Saratoga News

City of Saratoga seeks assistance in purchasing public artwork

'Koi Komb' brings a sense of meditation to City Hall

Sculpture now on display

By Carolyn Leal

Inez Lui calls her sculpture, now in the courtyard of Saratoga City Hall, "Koi Komb." The red cedar sculpture is shaped like a comb and the carved koi swim across it.

It's a restful sculpture, and that's just as the 26-year-old artist planned it. "Everything now is very high tech, and I wanted this to have a sense of meditation, a sense of slowness," Lui said.

The city of Saratoga would like to have Lui's work as its first piece of public art. But the city has no money to purchase the piece, which was appraised by a San Francisco gallery at $8,500.
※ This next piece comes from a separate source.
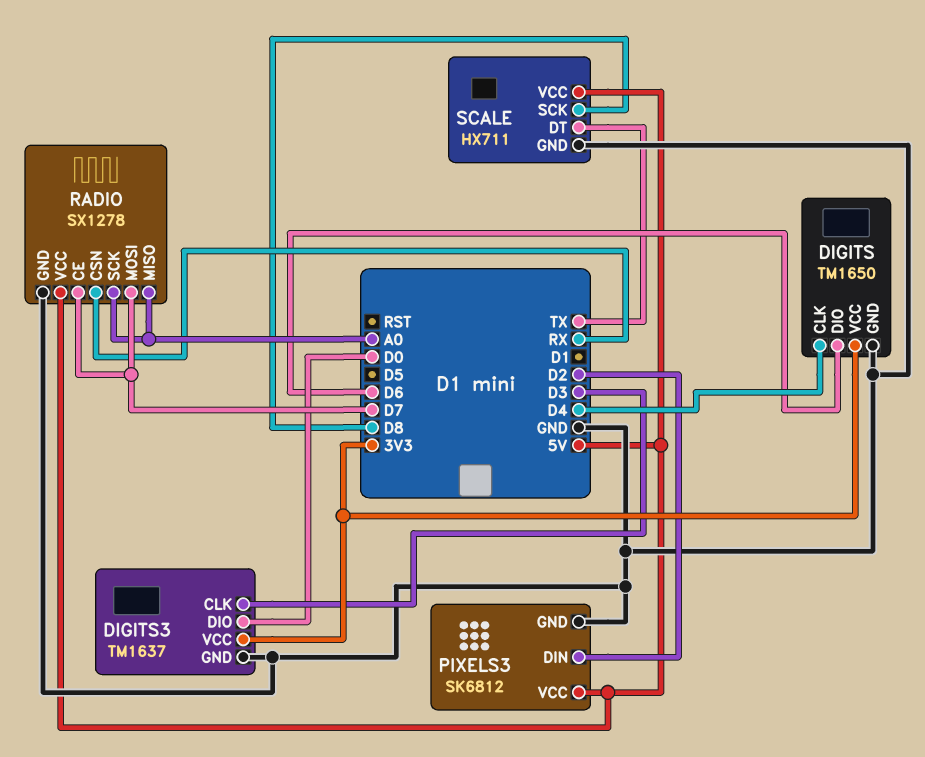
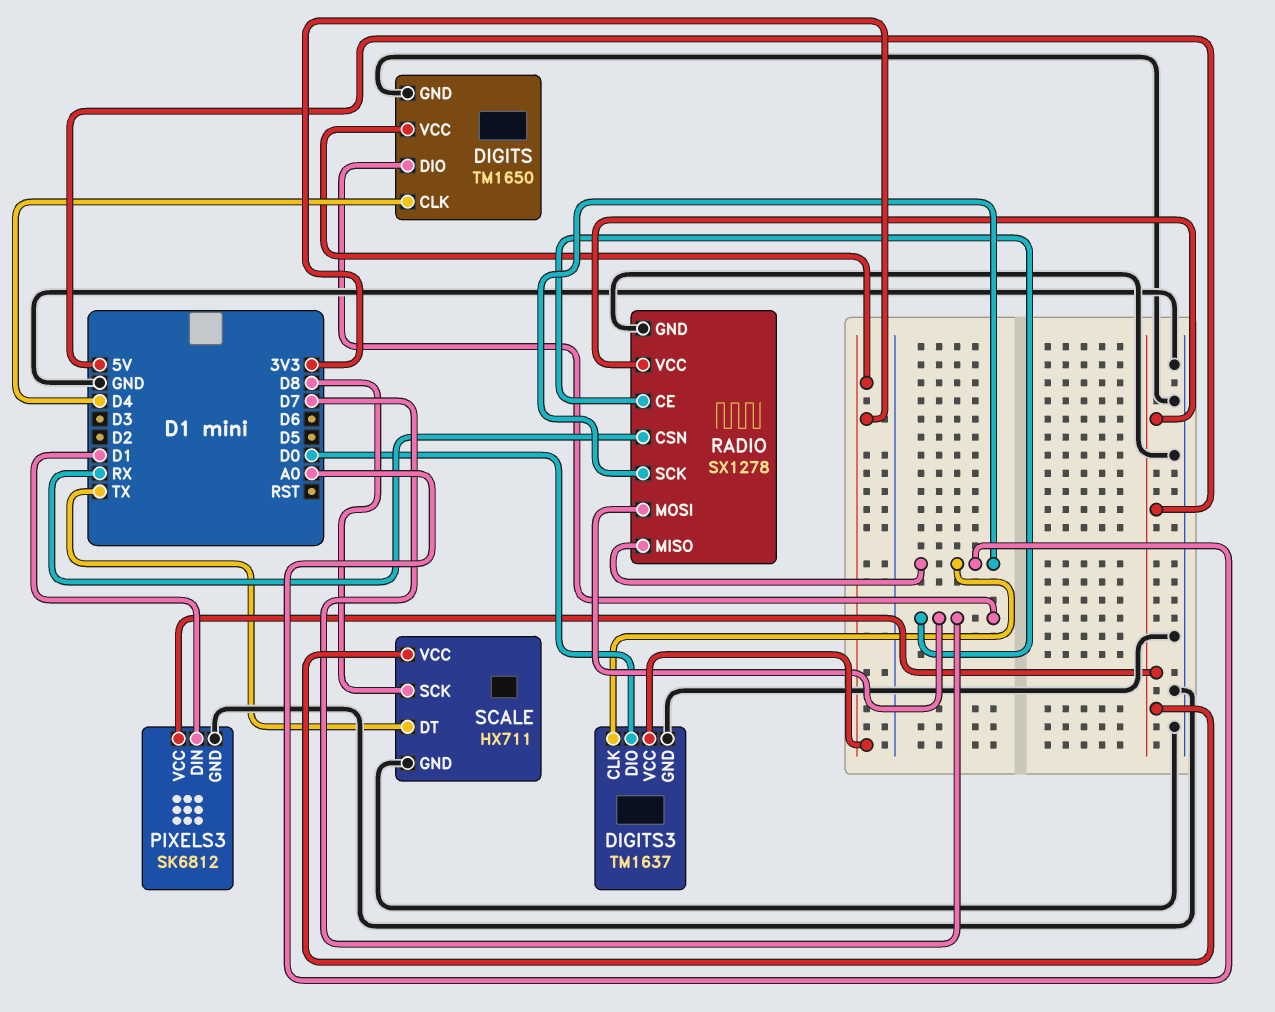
DIGITS pin DIO: D6 -> D7
DIGITS3 pin CLK: D3 -> A0
PIXELS3 pin DIN: D2 -> D1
"We would like it if some citizen or corporation would come forward and purchase it," said Jennifer Britton, asistant to the city manager. "But the city is not in a financial position to even consider it."

Lui has had another of her works--a ceramic piece depicting 12 cups with signs of the Zodiac--purchased by De Anza College for permanent display. That piece, "Twelve Spices," won a national award from the League of Innovation.

"Koi Komb" has been on view as a loan from the artist since September.

"Koi Komb" took Lui more than eight months to create, using specialized tools worth some $1,000. The gravel on which it is placed represents water, and the waves of gravel are waves created by the water coming through the teeth of the comb, she explained. The comb and the water represent femininity.

She said she wanted the entire piece to be natural and not to include any materials like steel or iron. This required special assistance from Mike Cooper, her instructor at De Anza College, and Moto Ohtake, who helped with construction of the piece.

"I used wood dowels because metal would have been too industrial. I did the sculpture to soothe people's minds," the artist said. "I hope this will be a place for meditation."

Lui said the courtyard is a good home for the sculpture because of nearby Japanese maple trees and an Asian feeling to the city's architecture. The piece is on loan to the city through September 1997.

"It would be wonderful if a public-spirited person would purchase this for the city to keep the piece permanently," said Marguerite Fischer, Lui's friend and agent.

The artist was born in Sacramento and raised in Taiwan. She studies ceramics, sculpture and furniture design at De Anza College. Another of her current works is a cabinet with 100 drawers, inspired by a Chinese pharmacy cabinet.

She attended a high school in Taiwan focused on art, but coming to the U.S. "opened my eyes," she says.

This article appeared in the Saratoga News, November 13, 1996.